Setbacks arise in effort to protect consumer market for kratom
A veto in Missouri and continued obscurity from federal regulatory agencies have slowed momentum to clarify a marketplace for the widely available botanical that activates opioid receptors in the brain.
Recent headwinds have impacted the effort to protect consumers’ continued use of kratom, including the veto of a proposed law in Missouri regulating the botanical many addicts turn to when dealing with withdrawal.
“By defining ‘kratom product’ as a ‘food product or dietary ingredient,’ Missouri would violate federal law,” reads the July 1 veto letter from Gov. Mike Parson, a Republican. Parson also wrote he believed the law isn’t needed from a label and packaging perspective because the state already regulates those areas.
C. M. “Mac” Haddow, senior fellow on public policy at the American Kratom Association (AKA), a lobbying group, said Parson’s description of kratom as federally illegal “just isn’t true” and language in the veto letter was “surprising.”
“We know that the FDA’s position on kratom is that it is an unregistered new dietary ingredient,” Haddow said in an interview. “Hopefully (the governor’s office’s) subsequent verification is going to lead to (Parson) helping us unwind the veto—at least in terms of whatever adjustments he wants to make so that it won’t be vetoed again next time.”
The majority-Republican Senate in Missouri originally passed the bill overwhelmingly, 30-2, and Haddow said he expects a remedial bill with more specifics to be back before lawmakers next year. He hoped Missouri would follow Oregon’s path. The governor there vetoed a law regulating kratom last year, but lawmakers were able to resolve the governor’s issues, and she signed a kratom protection act into law in June.
As for Parson’s contention that new label and package regulations would be duplicative, Haddow says that may be true, but the proposed law in Missouri never addressed what is really needed in a regulated kratom market, namely dealing with adulterated products and setting a baseline alkaloid percentage.
“Specific to kratom, there needs to be very detailed specification for what the products are allowed to have and not have in them,” Haddow advised.
Kratom is derived from Mitragyna speciosa, a species of plant native to Thailand, Malaysia and southeast Asia. It contains two major psychoactive alkaloids: mitragynine and 7-hydroxymitragynine.

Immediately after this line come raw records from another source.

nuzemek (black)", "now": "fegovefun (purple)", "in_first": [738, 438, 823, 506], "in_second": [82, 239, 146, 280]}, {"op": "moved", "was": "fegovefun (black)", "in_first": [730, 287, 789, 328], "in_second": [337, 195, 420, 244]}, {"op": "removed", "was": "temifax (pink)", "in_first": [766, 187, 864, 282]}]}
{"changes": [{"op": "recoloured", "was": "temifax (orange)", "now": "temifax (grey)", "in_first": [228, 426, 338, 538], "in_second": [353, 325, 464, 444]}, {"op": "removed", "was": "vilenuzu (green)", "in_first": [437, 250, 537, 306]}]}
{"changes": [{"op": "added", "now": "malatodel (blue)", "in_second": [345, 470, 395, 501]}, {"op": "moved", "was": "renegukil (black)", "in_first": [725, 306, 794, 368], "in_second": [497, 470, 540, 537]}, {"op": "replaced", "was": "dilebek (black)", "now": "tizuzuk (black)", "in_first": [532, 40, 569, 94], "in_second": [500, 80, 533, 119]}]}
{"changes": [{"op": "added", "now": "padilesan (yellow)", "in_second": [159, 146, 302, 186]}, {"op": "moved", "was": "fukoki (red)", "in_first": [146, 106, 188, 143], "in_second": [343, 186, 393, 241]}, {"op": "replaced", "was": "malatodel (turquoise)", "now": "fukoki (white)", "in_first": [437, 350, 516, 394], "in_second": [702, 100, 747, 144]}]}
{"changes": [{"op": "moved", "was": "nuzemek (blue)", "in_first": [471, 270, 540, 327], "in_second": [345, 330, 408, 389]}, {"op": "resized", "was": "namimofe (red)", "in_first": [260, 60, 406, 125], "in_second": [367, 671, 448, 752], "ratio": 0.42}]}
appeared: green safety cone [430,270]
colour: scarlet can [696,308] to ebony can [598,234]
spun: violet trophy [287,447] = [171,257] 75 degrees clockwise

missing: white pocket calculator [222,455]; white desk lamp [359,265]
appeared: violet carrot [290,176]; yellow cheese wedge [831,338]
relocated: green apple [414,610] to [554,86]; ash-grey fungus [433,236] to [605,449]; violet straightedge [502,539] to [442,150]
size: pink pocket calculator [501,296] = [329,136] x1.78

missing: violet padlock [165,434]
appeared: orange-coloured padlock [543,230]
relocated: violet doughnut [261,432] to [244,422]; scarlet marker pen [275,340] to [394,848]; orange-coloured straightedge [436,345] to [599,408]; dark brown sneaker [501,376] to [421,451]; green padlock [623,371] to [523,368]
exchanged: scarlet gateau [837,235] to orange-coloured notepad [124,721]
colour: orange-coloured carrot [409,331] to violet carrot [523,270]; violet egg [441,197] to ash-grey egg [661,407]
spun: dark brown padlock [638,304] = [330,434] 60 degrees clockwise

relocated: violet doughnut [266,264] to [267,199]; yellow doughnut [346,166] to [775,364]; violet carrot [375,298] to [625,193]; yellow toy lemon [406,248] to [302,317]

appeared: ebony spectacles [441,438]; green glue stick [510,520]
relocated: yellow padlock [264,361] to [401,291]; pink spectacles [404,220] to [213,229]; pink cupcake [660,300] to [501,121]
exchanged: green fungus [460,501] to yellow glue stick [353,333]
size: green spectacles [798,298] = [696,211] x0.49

Both alkaloids are reported to activate opioid receptors, which likely explains their use by chronic narcotics users to better manage opioid withdrawal symptoms.
NDIN denial, agency warning letters
FDA’s posture toward kratom isn’t helping to secure a safe marketplace for the botanical’s sale, critics charge.
The agency in February rejected a sixth new dietary ingredient notification (NDIN) for kratom, filed by American Botanical Corporation. ABC intended to market an extract of the dried ground leaf of Mitragyna speciosa, but regulators found the application had insufficient evidence to demonstrate safe use. FDA also said it was unable to establish the identity of the new dietary ingredient pitched by ABC.
It was the sixth time FDA rejected an NDIN for kratom, but AKA’s Haddow is hopeful for a seventh NDIN expected to be filed soon. While he could not reveal the entity behind the filing, Haddow described it as “very difficult for (FDA) to turn down, because it has probably the most robust scientific package, including human clinical trials.”
“That will be the test—if they turn down that, then we know there’s no hope for the FDA to be allowed to have any authority in this area,” Haddow added. “If they play games with it, then we know they’re never going to come through, and Congress is going to have to take action.”
On June 30, FDA and the Federal Trade Commission joined up to issue a round of warning letters sent to four kratom producers, who marketed their products with direct therapeutic claims related to chronic pain, depression and opioid withdrawal.
Haddow contends the recent warning letters are a case of “too little, too late.”
He said that over the past two years AKA has submitted more than 60 examples of illegal kratom marketing to FDA, but only three were a part of the recent round of warning letters.
A fresh analysis by AKA of those 60-plus prohibited examples found 46 of the companies are still engaging in illegal marketing activities today.